Monday, 22 May 2023 , ora 11.19
 

"I live here and now, as a part of a certain culture and what I produce will turn out to be valuable in time, or not."

"For me… music is like a scientific preoccupation: the scientist tries to solve a problem because that thing interests him and he pays no mind to its use. Therefore, the question whether what I do is necessary is irrelevant.I live here and now, as a part of a certain culture, and what I produce will turn out to be valuable in time, or not. The importance of a work that belongs to a specific culture will be judged after its release." ("György Ligeti - Documentary"). This confession comes from a creator that has brought forward an acoustic world which is impossible to be put in a box, labelled, or defined, within that medley of languages and diverse beliefs of the XX century. Even so, his works have completely, and in a way, brutally influenced the contemporary scene, since the diversity of techniques and his way of combining sources of information with personal elements has been doubled by the undoubtable courage of self-expression without any compromise regarding certain subjects or fundamental preoccupations of his. Overall, his courage and boldness are the perfect words to describe his whole biography.

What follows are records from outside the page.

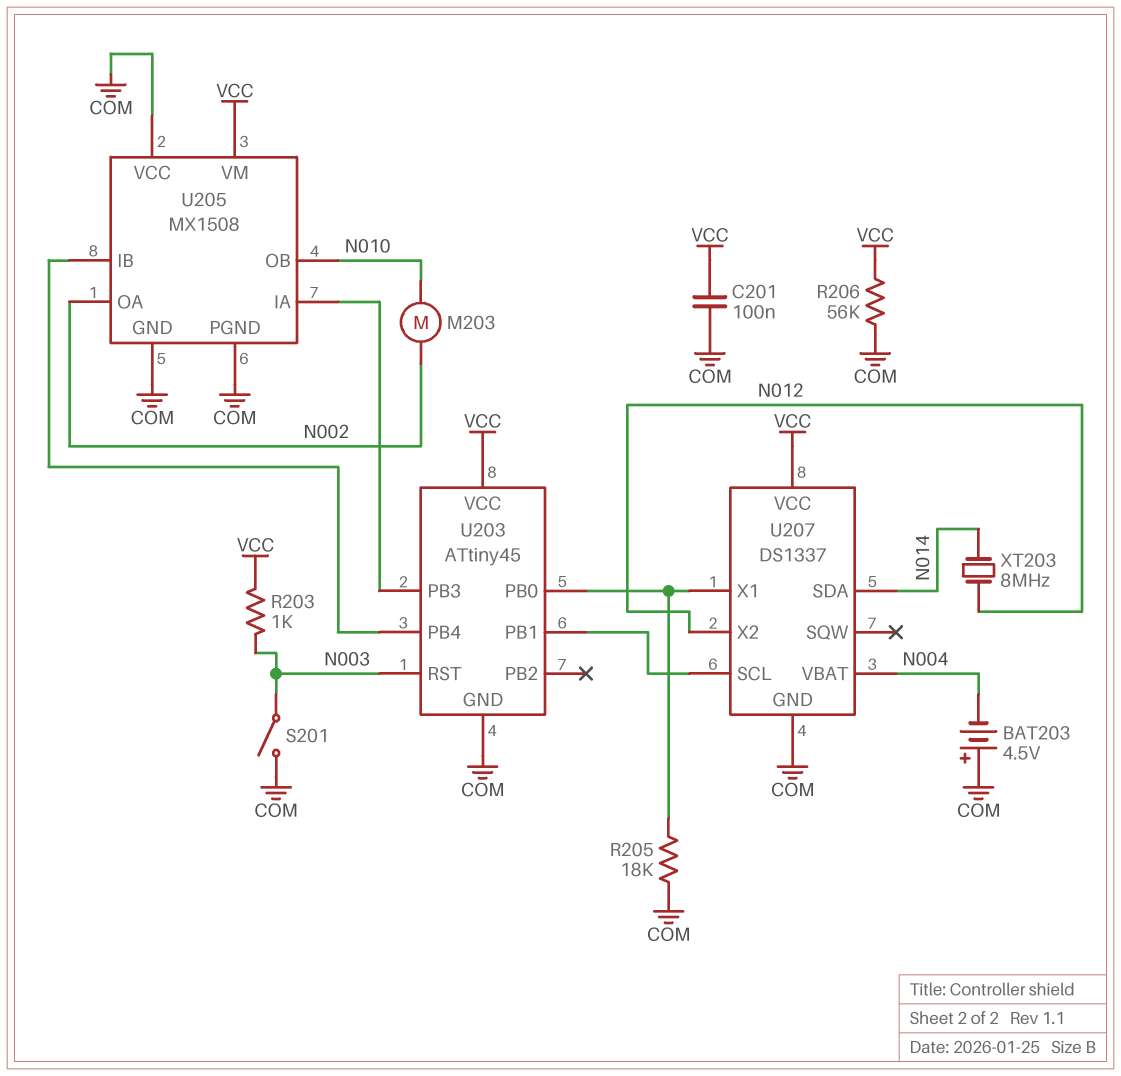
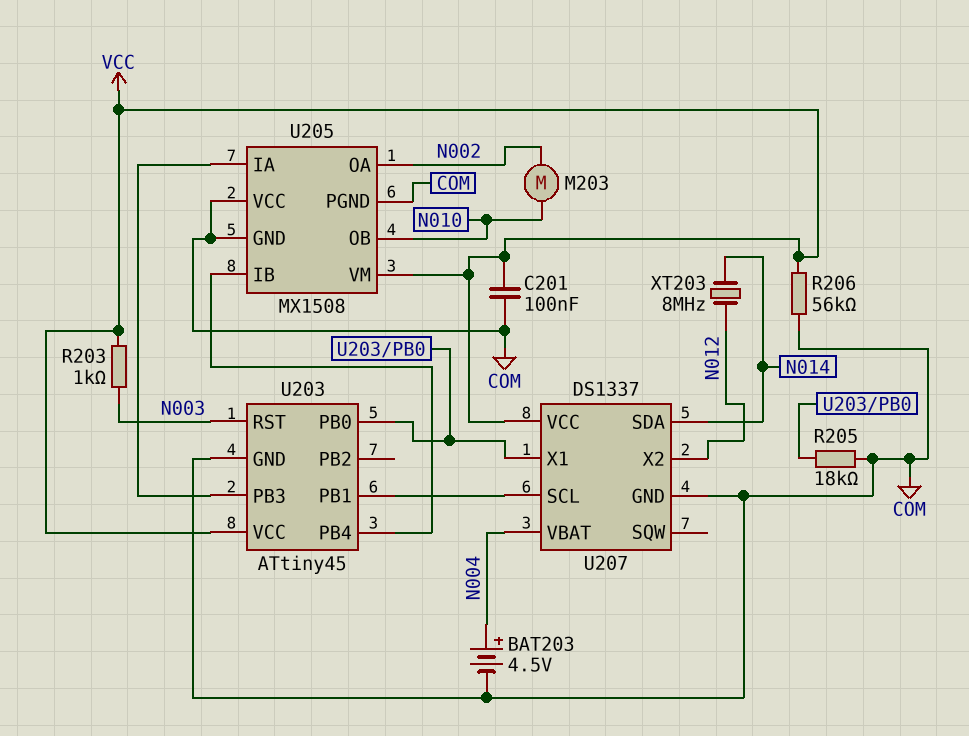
BAT203: 4.5V (plus COM, minus N004) -> 4.5V (plus N004, minus COM)
S201: switch (COM, N003) -> none

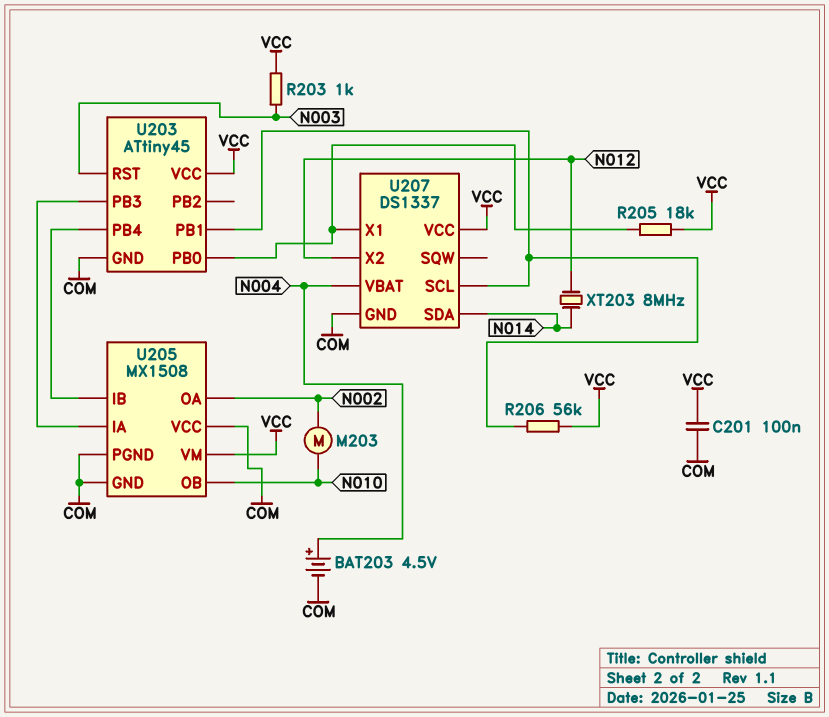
R205: 18k (COM, U203/PB0) -> 18k (U203/PB0, VCC)
R206: 56k (COM, VCC) -> 56k (U203/PB1, VCC)

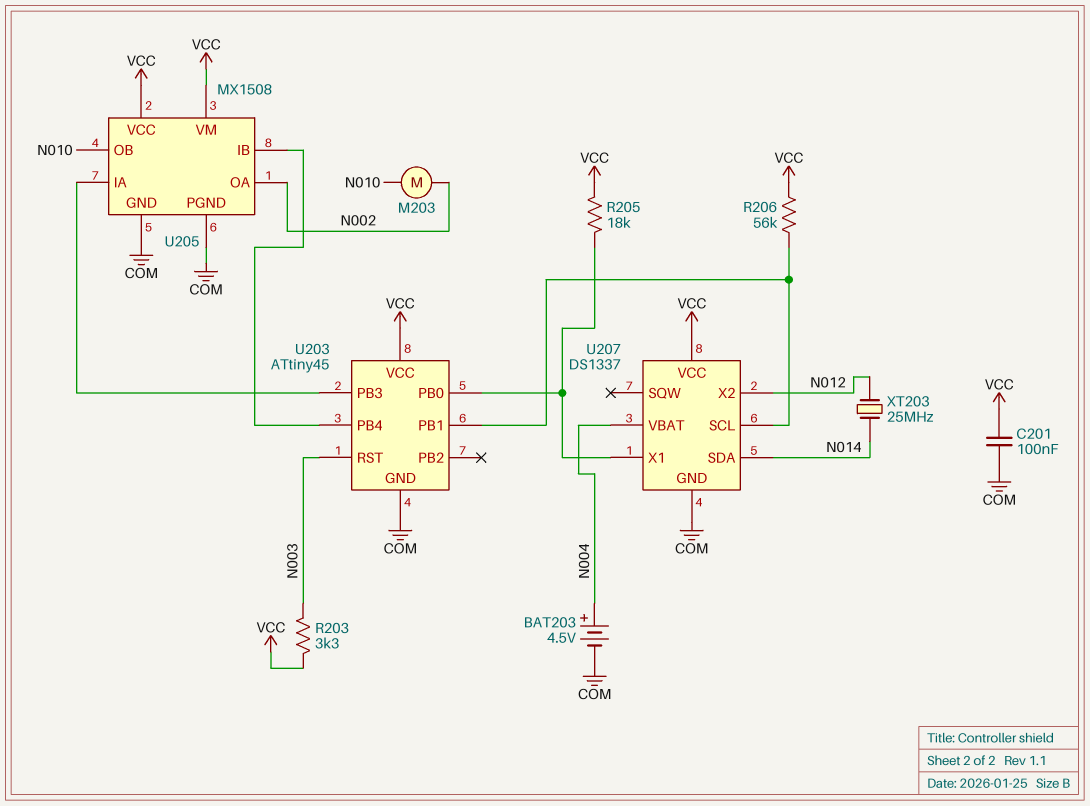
R203: 1k (N003, VCC) -> 3.3k (N003, VCC)
U205 pin VCC: COM -> VCC
XT203: 8MHz (N012, N014) -> 25MHz (N012, N014)

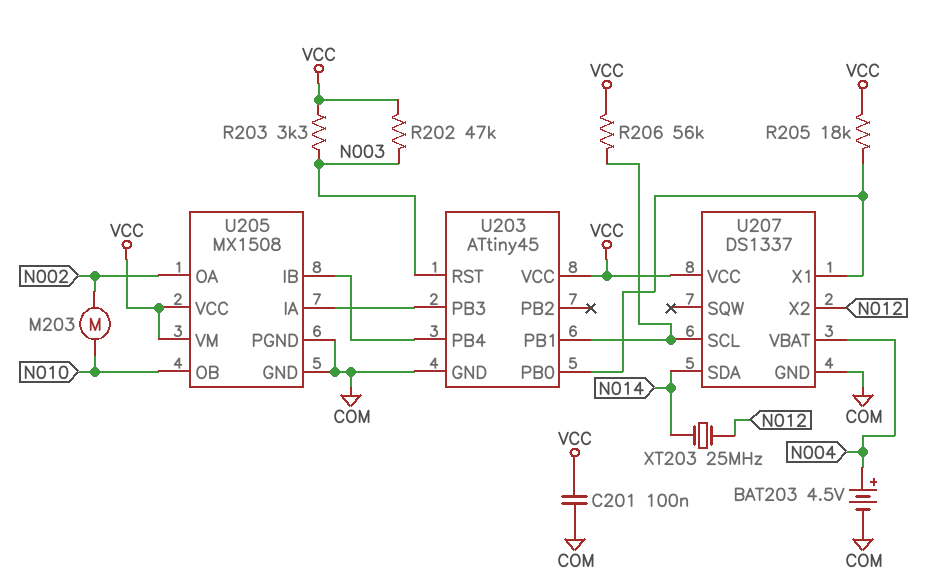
R202: none -> 47k (N003, VCC)

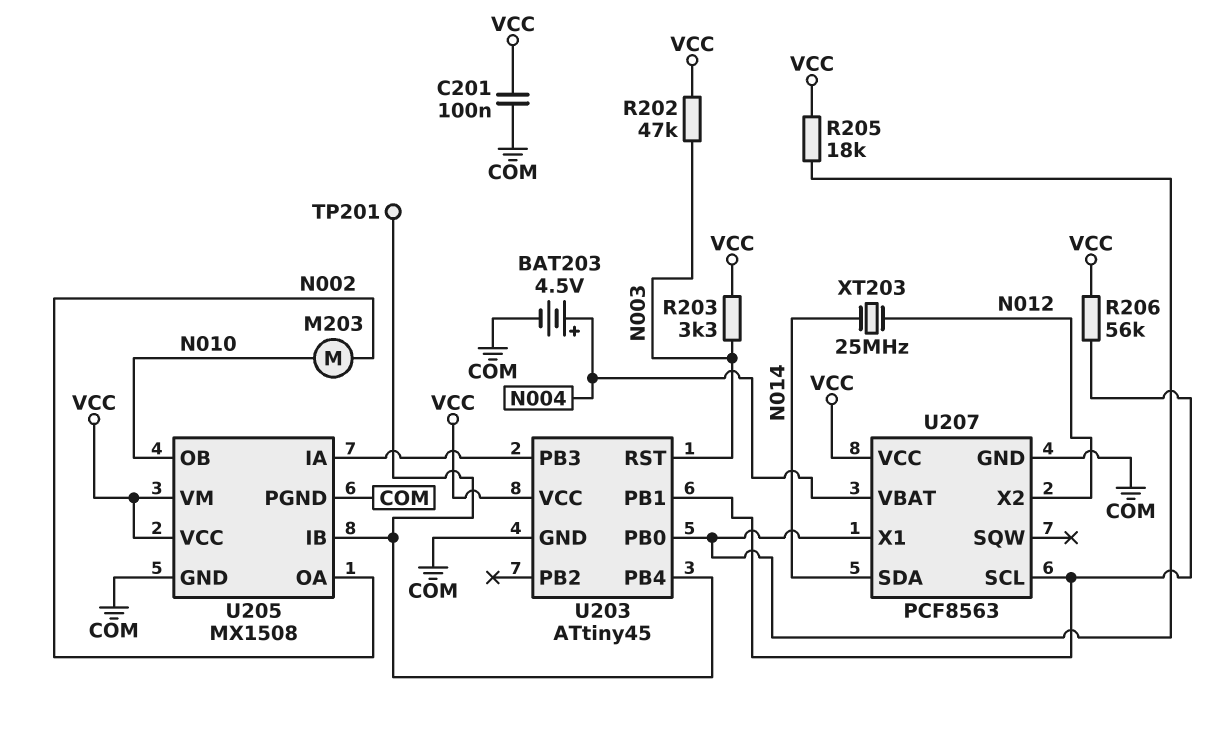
TP201: none -> test point (U203/PB4)
U207: DS1337 -> PCF8563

György Ligeti was born 100 years ago at Diciosânmartin (the actual Târnăveni), in Transilvania, within a family of Hungarian Jews and lived his childhood during a tragic period, permanently stained by the persecution against Jews (Second World War, the Holocaust), followed by the wild Communism of the 50s. His family moved to Cluj when he was six years old; despite his artistic inclinations, his father enforced that his education be directed towards exact sciences, and that is why he only started taking piano lessens at the age of fourteen. Despite all, around the same age, he started to come up with his first compositions - influenced by the purchase of a radio, and, thus, by the enormous volume of musical pieces from that period by Wagner, Richard Strauss, Igor Stravinski, Debussy and Bartók.

In 1941, the young man took the entrance exams for studying Mathematics and Physics at the University in Cluj; even though he passed the exams, the Nazi regulations from that period in Transilvania,which had been occupied, prohibited the access to Jews in some institutions, and so he turned to the Conservatory, as he himself recounts, even though he didn't posses any systematic information on musical theory or composition. In January 1944, his musical studies were brutally interrupted by his and his whole family's deportation to the Nazi forced-labour camps; he and his mother were the sole survivors from the family.


"I went to Budapest because I wholehartedly wanted to study with Bartók. But when I arrieved there, a black flag was put out in front of the Conservatory..."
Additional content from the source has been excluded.